Expert Reviews

Test Drive: 2015 Toyota Avalon Limited

AutoTrader SCORE
This score is awarded by our team of expert reviewers after extensive testing of the car

You don’t usually buy a Toyota to be different. In fact, one could argue that Toyota products are the very definition of mainstream ubiquity.

Then there is the Avalon.

I saw one on the road a few weeks ago (honest, I did) and my car-dar did a double take, flashing “Unidentified! Unidentified!” to the receptors in the old cranium.

The Toyota Avalon actually got kinda’ cool when we weren’t looking.

My initial take: What is this long wheelbase, swoopy and aggressively handsome four-door sedan with the little duck-tail spoiler? The illegitimate spawn of a Ford Fusion and an Audi A7? A secret prototype out for a bit of air?

Uh, no. A rare Toyota. The Toyota Avalon actually got kinda’ cool when we weren’t looking. At least cooler than the previous Avalons that came from the factory with the left turn signal all ready stuck on forever and a built-in homing device set for Scottsdale, Arizona.

Indeed, this fourth-generation Avalon that arrived for the 2013 model year has traded in the chest-high plaid green pants and Velcro runners for something altogether more contemporary. It’s sharply styled, has a high quality cabin and brags such techy features as text and email to voice. It’s also a pretty decent drive.

There is a tautness of body control that comes part and parcel with a ride that could very well alienate a major slice of senior contingent. It’s far from harsh, but neither does the Avalon glide down the road in impervious isolation. You’ll feel most of the road as it passes beneath.

The Avalon’s ace-in-the-hole has always been the silken 3.5L 60-degree V6, here making 268 hp, 248 lb-ft at 4700 rpm and hooked to a smooth-shifting six-speed auto. Power delivery is linear, but it really comes on strong above 3,500 rpm. Put your foot in it off the line and you’ll chirp the front tires and feel a tug of torque steer.

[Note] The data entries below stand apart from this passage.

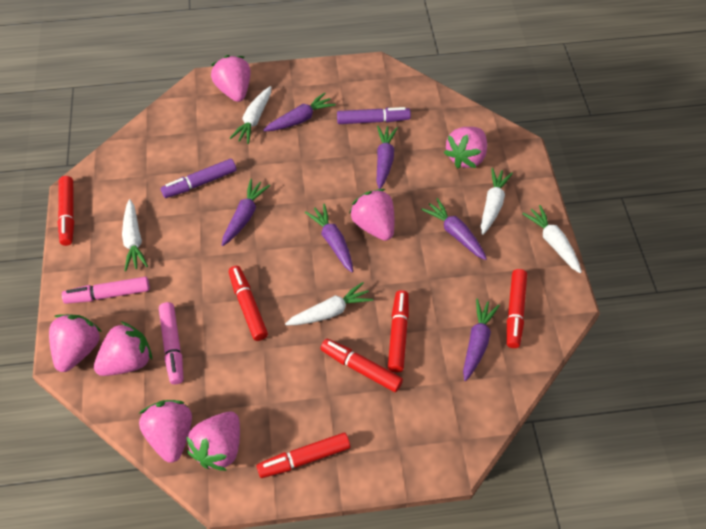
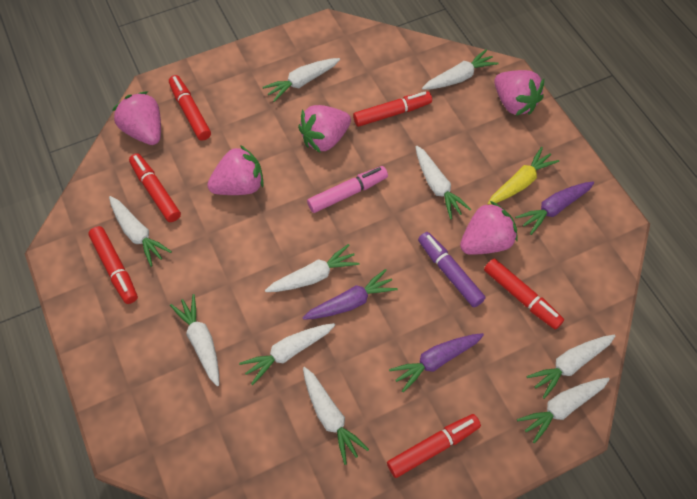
pink marker: 2 -> 1
pink strawberry: 7 -> 5
purple carrot: 6 -> 3
purple marker: 2 -> 1
white carrot: 5 -> 10
yellow carrot: 0 -> 1

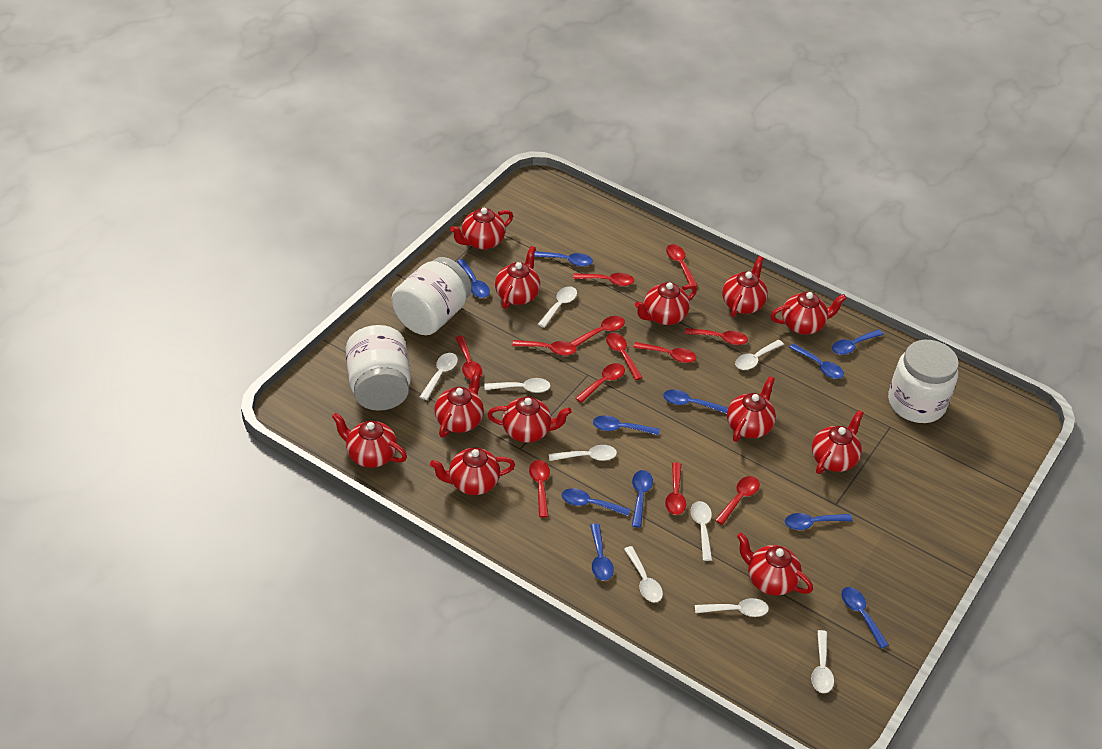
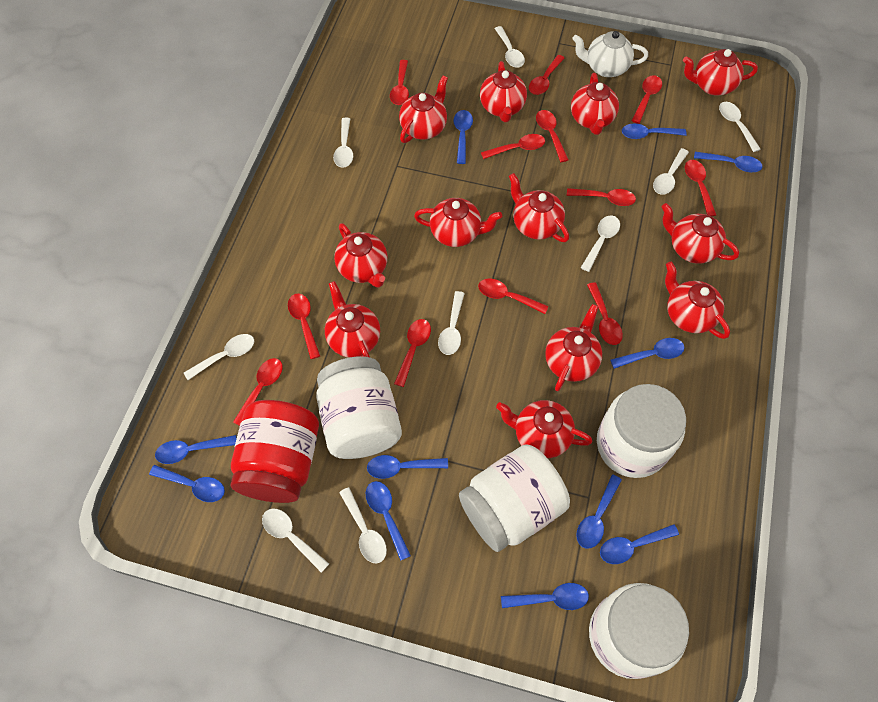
red jar: 0 -> 1
white jar: 3 -> 4
white teapot: 0 -> 1

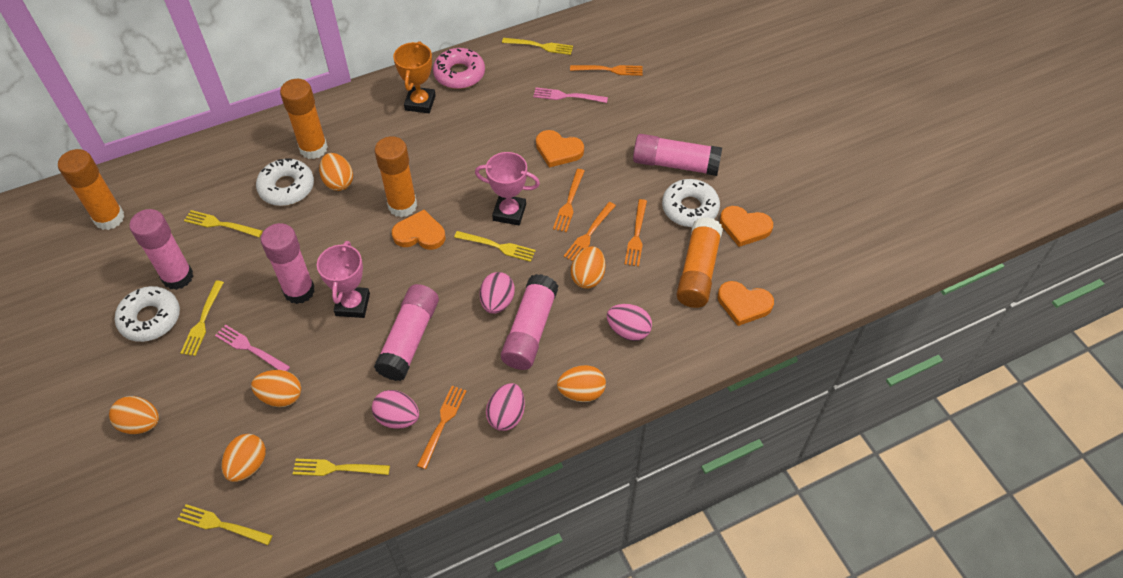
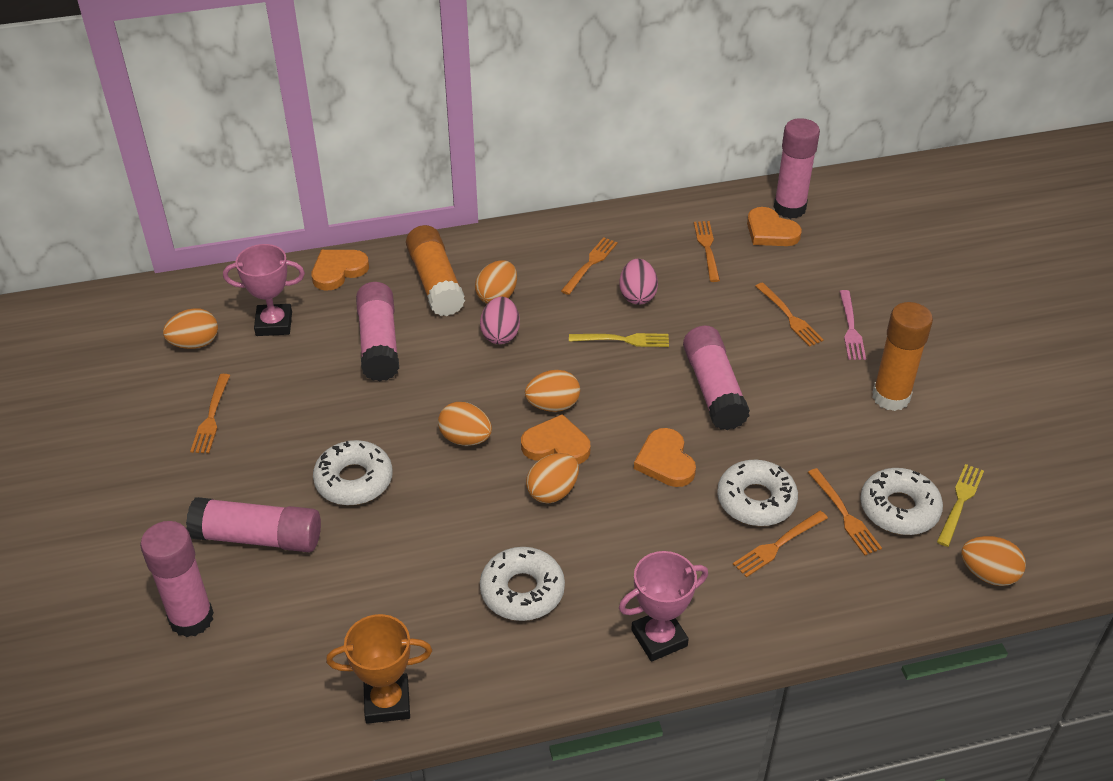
orange fork: 5 -> 6
orange glue stick: 4 -> 2
pink donut: 1 -> 0
pink egg: 4 -> 2
pink fork: 2 -> 1
white donut: 3 -> 4
yellow fork: 6 -> 2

The front-drive only 2015 Toyota Avalon starts at $37,785 for the XLE and it checks most of the boxes expected in this near luxury category. This tester is the $39,880 Limited that adds heated and ventilated front seats with variable cushion length (eight-way power for the passenger), unique alloy wheel finish and auto-dimming side view mirrors with puddle lamps. Also fitted was the Premium Package that bestows automatic high beam, heated rear seats, three-zone climate control, pre-collision warning system bundled with adaptive cruise control, powered rear window sunshade and a very good 11-speaker JBL audio system.

Blind spot warning and a sunroof are standard fare. As heated steering wheels are showing up more in this class of car, my first-world inner spoiled brat was whining on a particularly freezing morning when no button was found to warm the rim.

Toyota Canada moved about 1,000 Avalons in 2014, making it a fairly rare bird. It seems the buying public doesn’t know quite what to make of this dashing and luxurious sedan that lives in a nether world somewhere between Toyota and Lexus. Is it an expensive Camry with all the trimmings or a cut-price Lexus?

I’m leaning more toward the latter, although with a starting price of $41,600, a 2015 Lexus ES 350 is not that far off – but you have to go to the $44,950 Touring to get real leather. The Avalon shares its drivetrain and platform with the ES sedan, the latter accounting for the Raptors-grade rear legroom. Using lots of high-strength steel, it’s a structurally solid chassis and the Avalon feels suitably refined and composed.

The interior is generally ergonomically sound in the way of all Toyotas. The controls are large, intuitive and well marked, although the 6.1-inch touchscreen can be fussy to negotiate – especially the small radio preset buttons that require very accurate finger prods. Not so easy when you’re on the move. Additionally, the sweep function that scrolls through the presets is hit and miss.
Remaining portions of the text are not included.